第6期障害福祉計画に関する要望書

厚生労働省社会・援護局障害保健福祉部長 殿
 同 障害福祉課長 殿

 日ごろより障害者の地域生活、施策にご尽力くださり心より敬意を表しております。
 これら障害者の生活に係る法制度が障害者の権利に関する条約(以下、障害者権利条約)の趣旨を鑑みたものとなるように、下記のとおり意見およびご要望を申し上げます。

1.地域移行の実効性
第6期障害福祉計画(案)は、第4期、第5期障害福祉計画の焼き直し感が否めません。施設から地域への移行者数については、令和元年年度末の入所者数の6%を移行するという低水準となっており、4期計画12%、5期計画9%と比較しても下がる一方となっていることは非常に残念でなりません。社会保障審議会障害者部会事務局の説明によれば、第5期計画の実態が目標値を下回った大きな要因として、入所者の重度化・高齢化が進んだことを挙げられていましたが、3年前に第4期計画の実態が目標値を下回っていたとの説明をされた際にも同様の理由を挙げられていました。

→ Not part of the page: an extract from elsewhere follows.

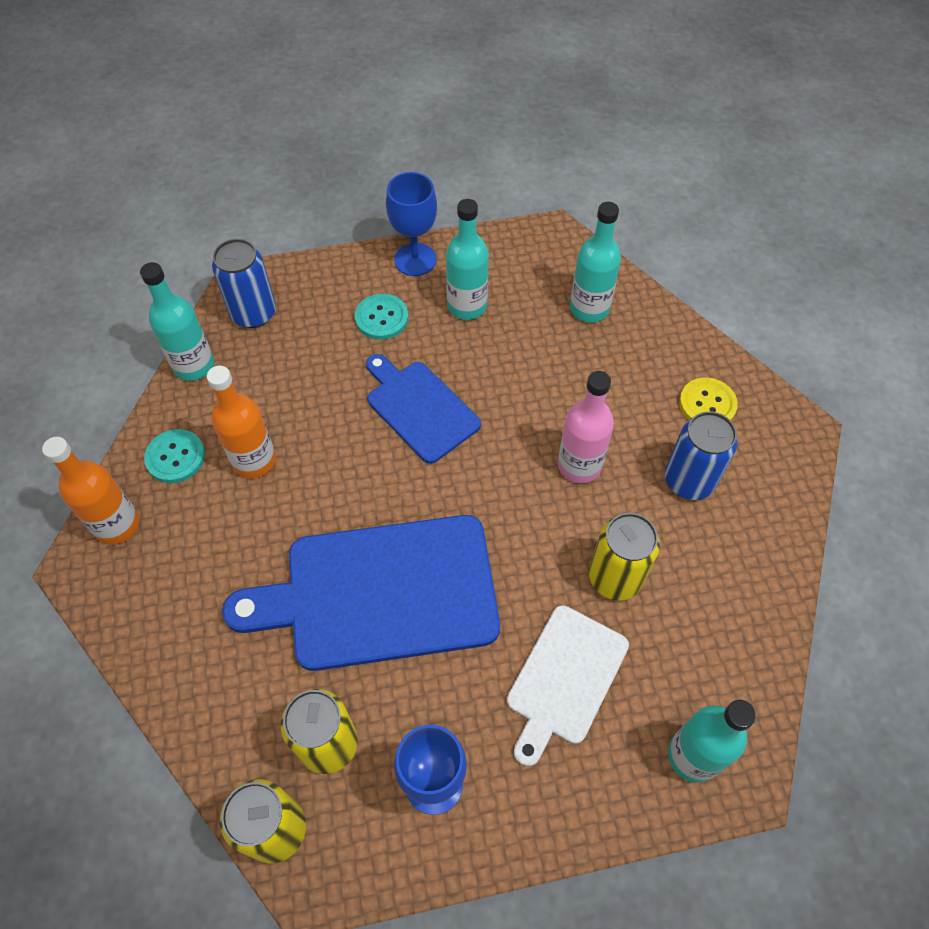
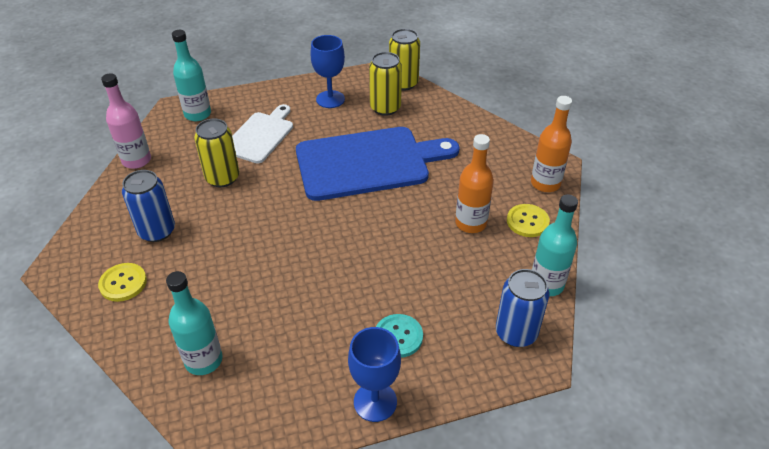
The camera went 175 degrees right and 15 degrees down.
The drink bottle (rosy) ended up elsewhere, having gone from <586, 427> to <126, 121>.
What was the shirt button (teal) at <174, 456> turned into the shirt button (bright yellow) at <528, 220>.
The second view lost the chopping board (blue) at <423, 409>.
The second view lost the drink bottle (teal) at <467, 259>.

このことから以前から課題が明らかになっていたにもかかわらず、必要な施策を打ち出せてこなかったということに他なりません。具体的に実行できる計画を示してください。

2.国立病院機構筋ジス病棟の地域移行実態
独立行政法人国立病院機構の機能には、厚生労働大臣の求めによる、いわゆるセーフティーネット領域の医療があり、26の病院で筋ジストロフィー患者の入院の受け入れを行っています。その中には、長期の療養が必要なために入院しているのではなく、地域の資源が不足しているために在宅療養への移行ができずにいる社会的入院患者がいることが、2019年6月から11月にかけて、全国35の自立生活センター及び研究者等で構成される「筋ジス病棟の未来を考えるプロジェクト」が療養病床に入院中の筋ジストロフィーの患者本人に対して行った調査によって明らかになりました。厚生労働大臣の求めでできた病床のなかに社会的入院患者がいることは由々しきことです。政府としても、独立行政法人国立病院機構の26の病院における筋ジストロフィーの社会的入院患者の有無や人数、病院が有する地域移行連携体制、不足している地域の資源、在宅療養への移行を阻む要因などの実態を、あきらかにしてください。

3.国立病院機構筋ジス病棟の地域移行目標値
独立行政法人国立病院機構26の病院における筋ジストロフィー患者の入院を受け入れる療養病床は、第七期医療計画において基準病床の算定に基盤整備量の定めがなく、第五期障害福祉計画に基づく国の基本指針においても地域移行の数値目標の対象とはされていません。独立行政法人国立病院機構を構成する26の病院筋ジストロフィー患者の入院を受け入れる療養病床は、医療計画及び障害福祉計画において病床削減や地域移行の目標値を掲げて取り組んでください。